Undeterred, Don commenced work on his second album, American Pie. It was released by United Artists in November 1971 and was an instant success moving up the charts faster than any other UA record in history. It reached #1 on the US album charts in January 1972 and remained there for nearly four months. American Pie sold more than three million copies as a single, five million as an album.
- American Pie was recorded early in 1971 and released as a single and as a track from the album of the same name, in November of the same year.
- American Pie hit #1 in the US and remained there for four weeks. It reached #2 in the UK.
- American Pie is Don’s recounting of the 1959 plane crash that killed Buddy Holly, Ritchie Valens, and The Big Bopper.
- American Pie was listed at #5 on the RIAA’s Songs of the Century project.
- With a running time of 8 minutes and 33 seconds, American Pie is the longest song to reach #1 on the US singles chart. It was too long to fit on one side of a 45 rpm record and so was split into two parts. Many radio stations played only part one of the original split-sided single release.
- Over the years, many attempts have been made to interpret the meaning American Pie. Don has resisted responding to direct questions about the lyric’s. He simply refers to them as “poetry that is beyond analysis.” What we do know is that the first verse is mainly about the day Buddy Holly et al died. The third verse (“Now for ten year we’ve been on our own”) onwards is said to represent a symbolic “loss of innocence” for 1960s youth.
- A number of artists have sung cover versions of American Pie – often only singing a verse or two, or altering the lyrics to sing about something relating to themselves, their lives, or the town they’re playing in. The first English language cover version was by The Brady Bunch in 1972. Since then it’s been sung by Catch 22, Mott the Hoople, Chris de Burgh and Eddie Vedder. In 2000, Madonna released a version to promote the soundtrack to her film The Next Best Thing.

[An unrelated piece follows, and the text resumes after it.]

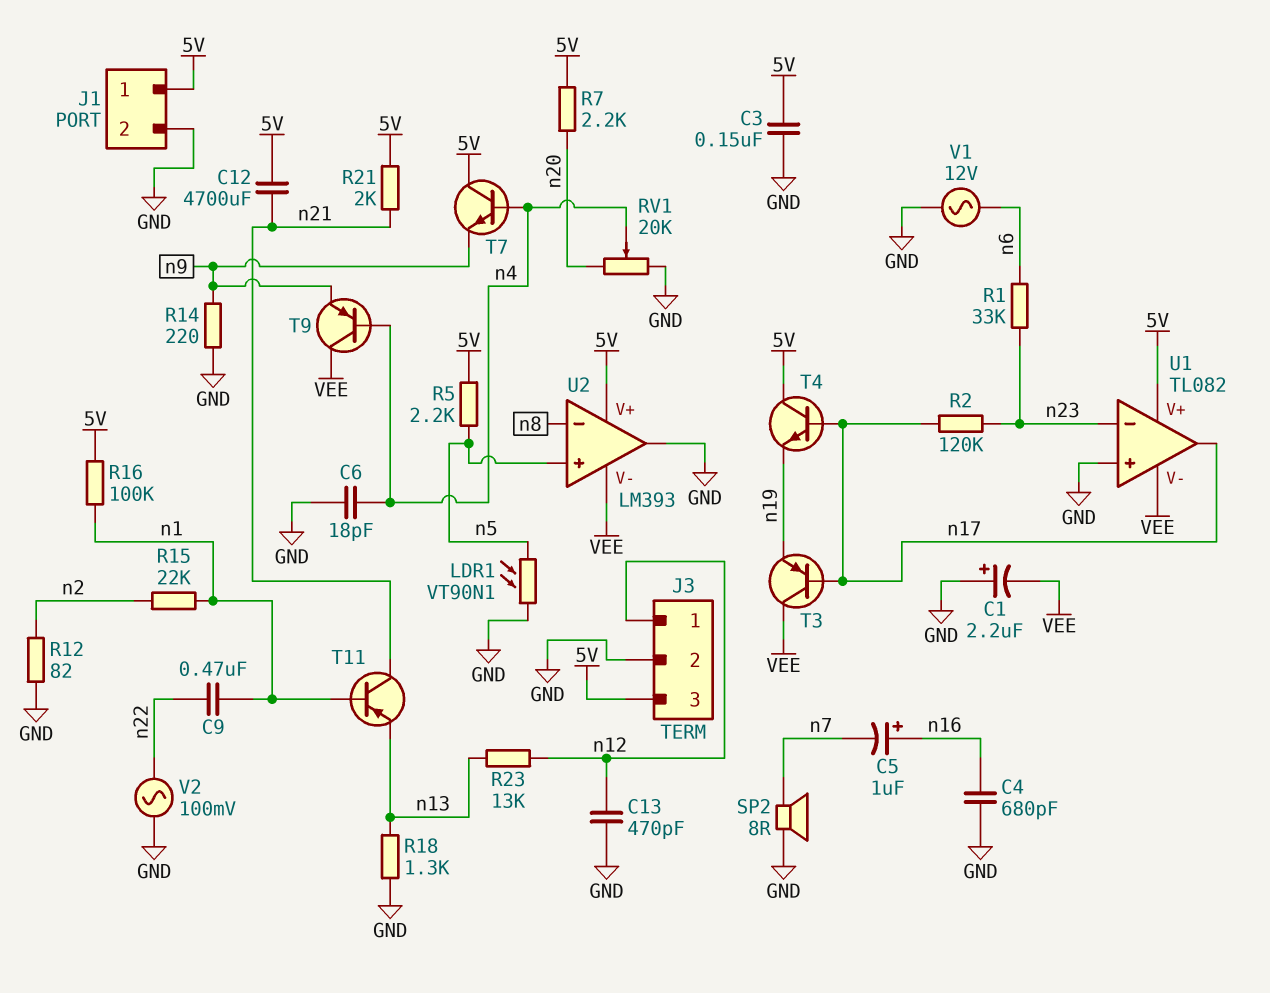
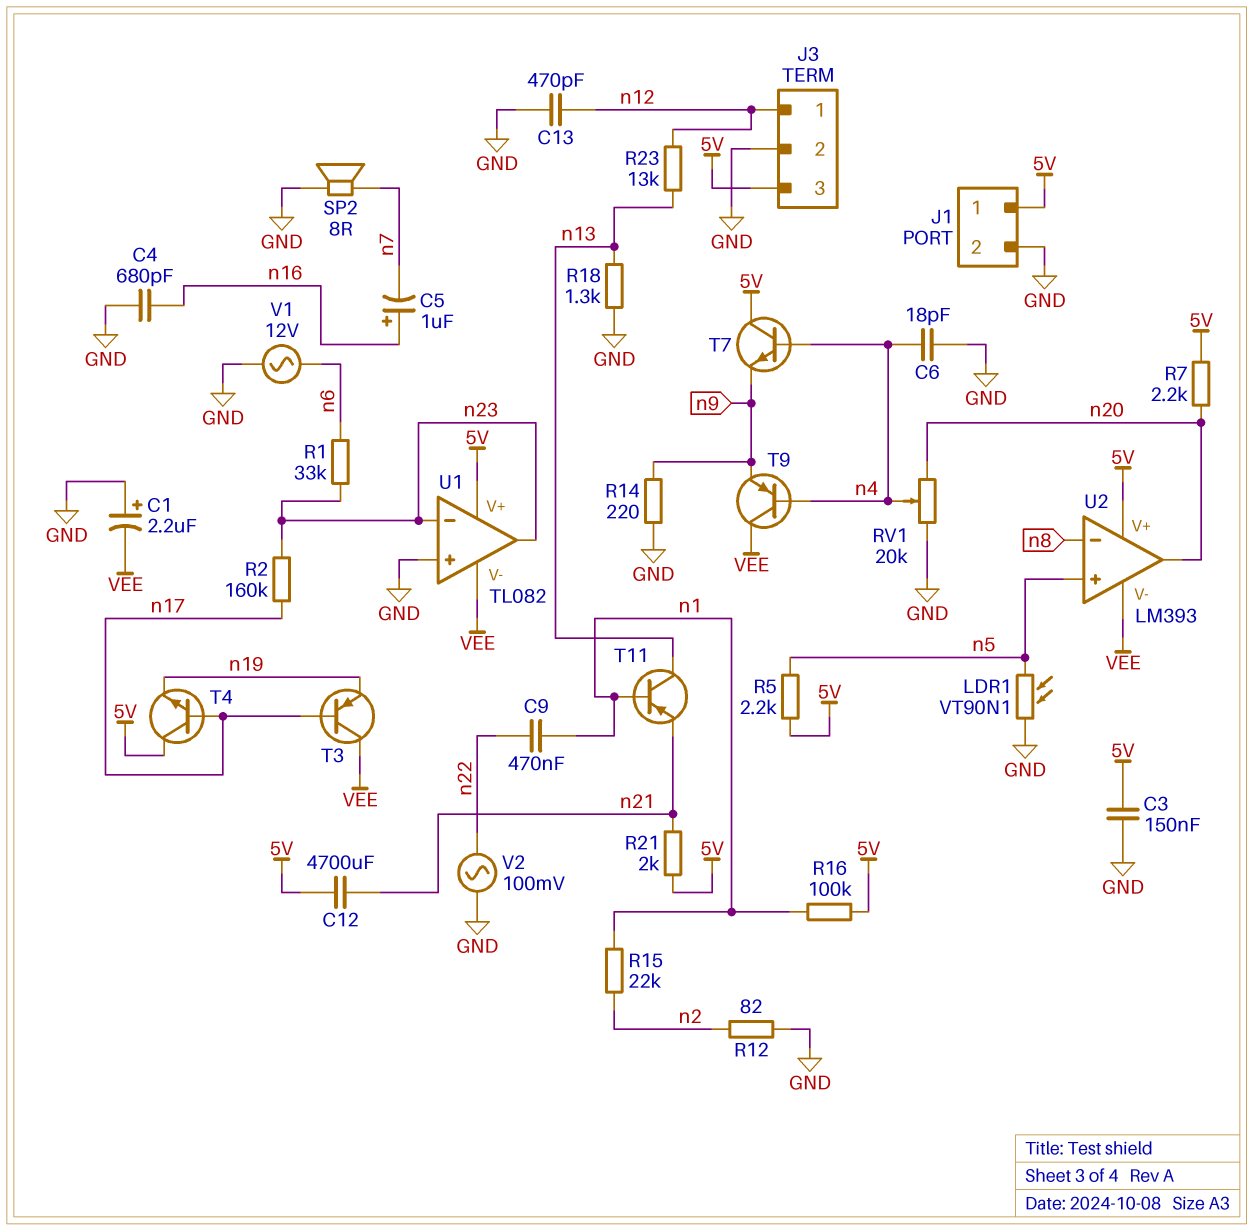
R2: 120k (n17, n23) -> 160k (n17, n23)
T11: PNP (B n1, C n21, E n13) -> PNP (B n1, C n13, E n21)
U1 pin out: n17 -> n23
U2 pin out: GND -> n20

- A number of comedians, including Weird Al Yankovic, have released parody versions.
- In 1971, a singer named Lori Lieberman saw McLean perform American Pie at the Troubadour theater in Los Angeles. She claimed that she was so moved by the concert that her experience became the basis for her song Killing Me Softly With His Song which was a huge hit for Roberta Flack in 1973. Charles Fox and Norman Gimbel, the song’s composers deny this, however.